# Filmtransporthebel läßt sich bei meiner AE1 nicht mehr drehen



## Winnibublau (16. Juni 2004)

Mein Problem ist, das Ich bei meiner AE1 Canon den Filmtransporthebel nicht mehr drehen kann. Als ob eine Sperre eingerastet ist. Wollte einen neuen Film einlegen und nichts geht mehr.
Wehr kann mir helfen oder einen Tipp geben 
Vielen Dank .


----------



## Sebastian Wramba (16. Juni 2004)

Schonmal versucht den Auslöser zu drücken und den Transporthebel nochmal zu betätigen? (Ich weiß, das klingt dämlich, aber vielleicht liegts ja daran  ...)


----------



## Winnibublau (16. Juni 2004)

Habe alles schon probiert.
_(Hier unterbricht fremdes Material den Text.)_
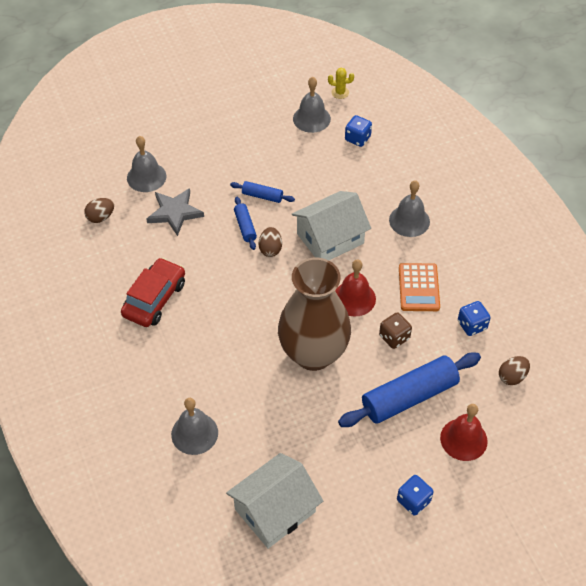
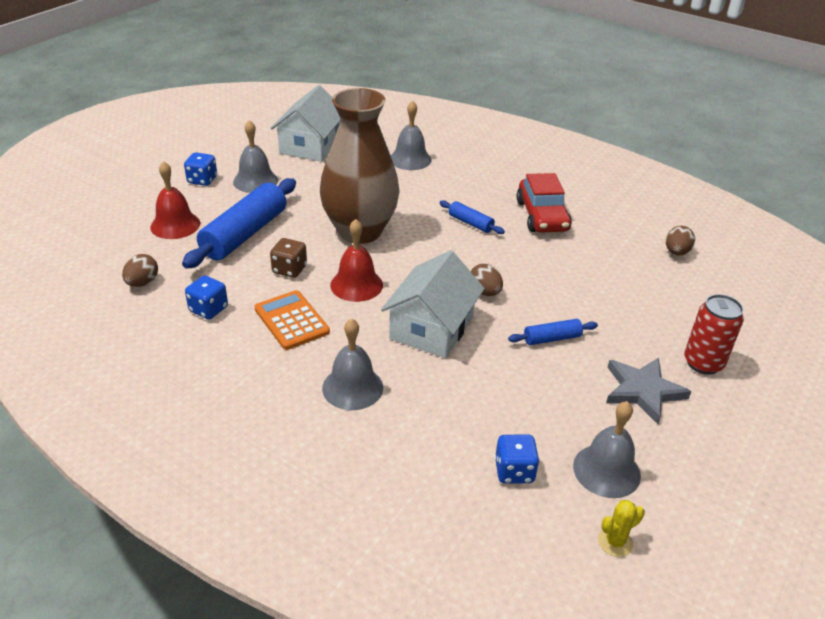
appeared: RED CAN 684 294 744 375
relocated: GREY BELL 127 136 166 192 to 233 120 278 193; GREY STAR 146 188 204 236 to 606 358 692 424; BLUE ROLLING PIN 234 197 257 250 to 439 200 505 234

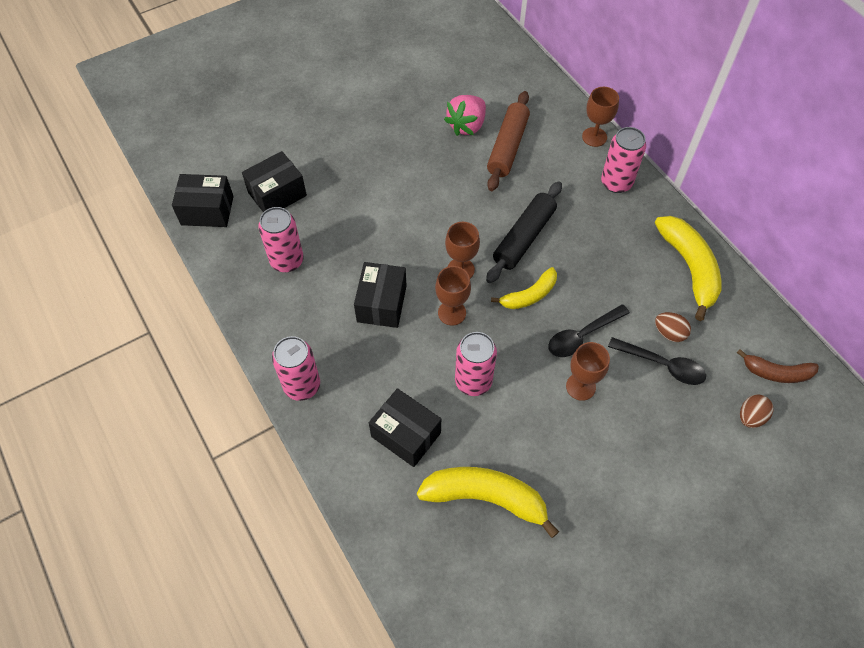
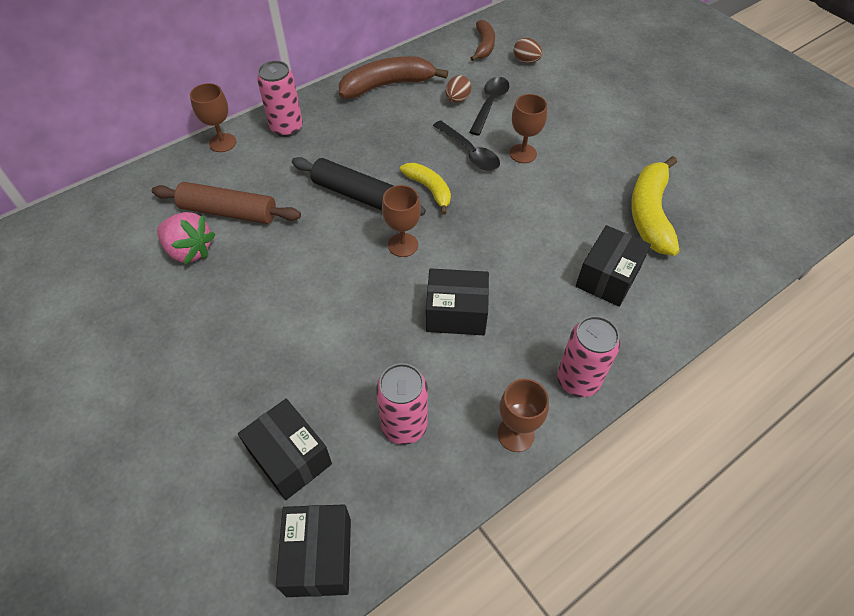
missing: PINK CAN 455 332 497 396
relocated: BROWN GOBLET 435 266 471 326 to 498 379 549 452
colour: YELLOW BANANA 655 216 722 321 to BROWN BANANA 339 56 448 99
Der Hebel läßt sich nicht mehr drehen.


----------



## Nacron (17. Juni 2004)

Ist da ein fertiger Film drinnen 
Wenn ja auf der unterseite ist ein kleines knöpfchen das drücken und den film zurückspulen danach kannst du normalerweise wieder spannen ...
Wenn das nicht mehr geht dann ist irgendwas verklemmt und du könntest die kamera mal zu einem Fotographen deiner wahl bringen der müsste das eigentlich wieder hinbekommen denn da ist ja nur was an der mechanik kaput 

Du kannst ja mal in der Bedienungsanleitung nachlesen und wenn da nichts drin steht musste zu nem Fotographen.

Schönen Tag noch !


----------



## Winnibublau (17. Juni 2004)

Vielen Dank für deine Antwort, es ist kein Film im Fotoapparat mehr drinnen. Trotzdem läßt sich der Filmtransporthebel nicht mehr drehen.


----------



## Adagio (10. Juli 2004)

Ich hab auch eine AE-1 und haargenau dasselbe problem...

Mit einer anderen Kamera (Praktika) ist mir das auch schonmal passiert und ich glaube mich erinnern zu können dass der typ, der mir die kamera gerichtet hat das objektiv abgenommen hat und dann irgendeinen kleinen schalter gedrückt hat. Dann hats geklickt als hätte man den auslöser betätigt und alles war wieder OK...

Bei der AE-1 hab ich allerdings keinen schalter gefunden (wollte auch nix kaputt machen) also war das jetzt nicht wahnsinnig hilfreich... 

wenn du eine lösung findest würde ich mich freuen, wenn du sie hier posten könntest!
Danke


----------